Thanks for starting the discussion here. There are both material implementation benefits from eTLD+1 and reasonable approaches to address the concerns you’ve raised.Supporting eTLD+1 provides the ability for customers who want to redact the option to do so with today’s implementations — our data shows that the majority of server operators who want to redact at all are doing so with only eTLD+1 to begin with.
Supporting eTLD+1 will speed up the feasibility of making CT mandatory since it requires no changes to server operators’ infrastructure. The act of starting with eTLD+2 will necessarily slow down CT adoption to account for the time for server operators who require privacy for their internal domains to rename all their private sites — look at how long transitioning to 2048 or SHA2 is taking… starting with eTLD+1 completely eliminates the dependency on server operators and enables us to create a practical, immediately implementable (and enforceable) policy.
The rationale for eTLD+2 seems to be centered on minimizing false alarms.
There are two cases of false alarms that are being discussed:1. Where server operators individually manage www, mail, cdn and where these server operators monitor individually (if the domain is monitored centrally, eTLD+1 is preferable for server operators and info sec team because it requires less support). It is still possible to minimize false alarms for the individuals in this case, as previously suggested, by requiring CA’s to enable customers the ability to set the level at which they redact. With this requirement, if alarms are triggered for legitimate certificates, it will only be because internal enterprise policy on the acceptable level of redaction wasn’t followed… and those alarms are OK — they will force either no redaction or following of enterprise policy (which can include differences like info sec monitoring results for all of ?.example.com and their CDN monitoring only ?.cdn.example.com).
2. The case of truly bad false alarms would occur only where a CA independently over-redacts. Our expectation is that full logging (no redaction) MUST BE the default implementation for all CA’s, something that (along with allowing customers redaction level flexibility) could be formalized as part of the baseline requirements.
With these two requirements accompanying eTLD+1, we can solve for false alarms, require nothing new from server operators, and create an approach that can move the industry far more quickly to universal support for CT.

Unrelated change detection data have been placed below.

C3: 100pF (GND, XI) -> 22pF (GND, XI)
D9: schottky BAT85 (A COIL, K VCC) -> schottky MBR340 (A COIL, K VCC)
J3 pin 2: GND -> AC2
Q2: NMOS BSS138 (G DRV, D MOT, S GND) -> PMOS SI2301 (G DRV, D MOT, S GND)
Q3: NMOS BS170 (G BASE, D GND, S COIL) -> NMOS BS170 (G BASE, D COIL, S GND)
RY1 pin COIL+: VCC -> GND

On Fri, Apr 1, 2016 at 4:51 PM, Sanjay Modi <sanja...@symantec.com> wrote:Majority of the domains where our customers chose to preserve privacy by opting out of CT logging fall under “secret.example.com” pattern – effective TLD + 2 labels. Large enterprise customers have expressed their strong desire to keep their internal domain names private. Permitting redaction up to the level of effective TLD - plus two labels will force many enterprises to change their internal network setup to add one more label to their domain names so that they can preserve the needed privacy.That's correct, and as explained, that would be intentional/desirable.
There can be two options to preserve the privacy as well as give needed control to domain operators:
- Permit redaction up to the level of effective TLD - plus one label.
- Permit redaction up to the level of effective TLD - plus one label or allow domain operators to specify level of redaction for their domain.
Given the previous explanation of concerns with eTLD+1 earlier on the thread, could you explain if anything was missed in the considerations thus far? Overall, this does not feel appropriate as a blanket policy, as I explained already, and even less so compared to eTLD+2.